Wejść do kościoła i spojrzeć na obraz Rubensa tuż przy drzwiach, ale jednocześnie mieć świadomość, że to nie jest to dzieło, dla którego przede wszystkim tutaj się przyszło…
Takie bogactwo oferuje Gandawa. Drugie miasto na naszej trasie błyskawicznej podróży po Belgii. Katedra p.w. Świętego Bawona kusiła czymś, co n.p. Hitler uważał za największe dzieło malarskie świata i w 1942 roku kazał wywieźć z tego miasta, a potem ukryć w sztolniach kopalni soli w Altaussee w Austrii.

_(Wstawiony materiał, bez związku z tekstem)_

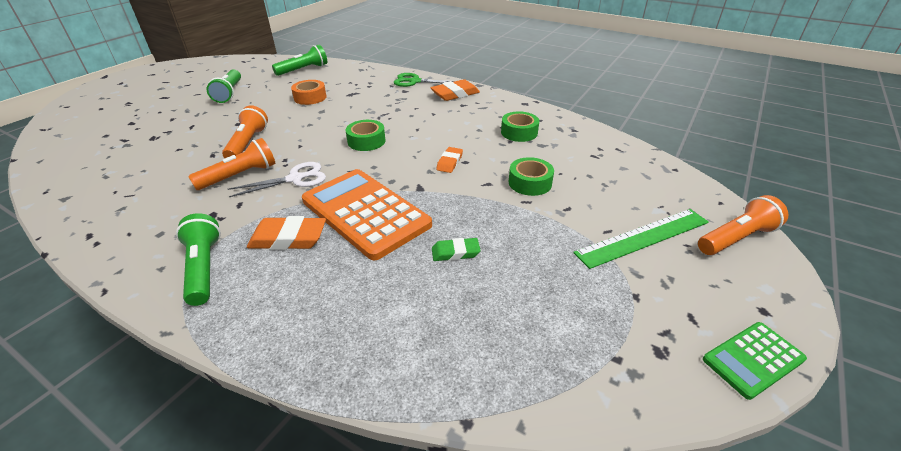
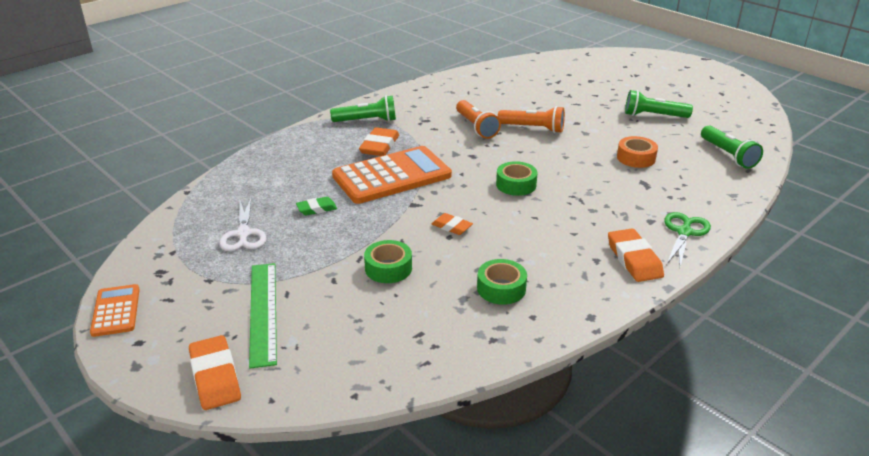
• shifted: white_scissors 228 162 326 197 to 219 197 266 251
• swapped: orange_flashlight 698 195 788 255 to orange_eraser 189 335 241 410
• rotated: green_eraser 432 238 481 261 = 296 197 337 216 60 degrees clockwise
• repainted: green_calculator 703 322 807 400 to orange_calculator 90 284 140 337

Tak, tak, w tej samej miejscowości, gdzie dzieje się fragment akcji „Spectre” – najnowszego filmu o Bondzie.
Minąwszy Rubensa, skręciliśmy w prawo i wzdłuż nawy głównej poszliśmy w kierunku kaplicy, do której wstęp był tylko za biletami.
Nietrudno było ją odnaleźć, bowiem już z daleka zwracał uwagę niewielki tłumek chętnych do wejścia do środka. Za cztery euro od osoby weszliśmy do środka.
I ujrzałem, i usłyszałem głos wielu aniołów dokoła tronu i Zwierząt, i Starców, a liczba ich była miriady miriad i tysiące tysięcy, mówiących głosem donośnym: «Baranek zabity jest godzien wziąć potęgę i bogactwo, i mądrość, i moc, i cześć, i chwałę, i błogosławieństwo». A wszelkie stworzenie, które jest w niebie i na ziemi, i pod ziemią, i na morzu, i wszystko, co w nich przebywa, usłyszałem, jak mówiło: «Zasiadającemu na tronie i Barankowi błogosławieństwo i cześć, i chwała, i moc, na wieki wieków!» A czworo Zwierząt mówiło: «Amen». Starcy zaś upadli i oddali pokłon. [Apokalipsa Św. Jana]
Trudno nie pomyśleć o Apokalipsie Św. Jana, kiedy idzie się oglądać „Adorację Baranka Mistycznego” – ów słynny poliptyk braci Huberta (który rozpoczął tworzenie ołtarza) i Jana (który owo dzieło dokończył) van Eyck. To głównie za sprawą Świętego Jana rozpowszechniła się w chrześcijaństwie wizja Baranka, którego krew gładzi grzechy świata.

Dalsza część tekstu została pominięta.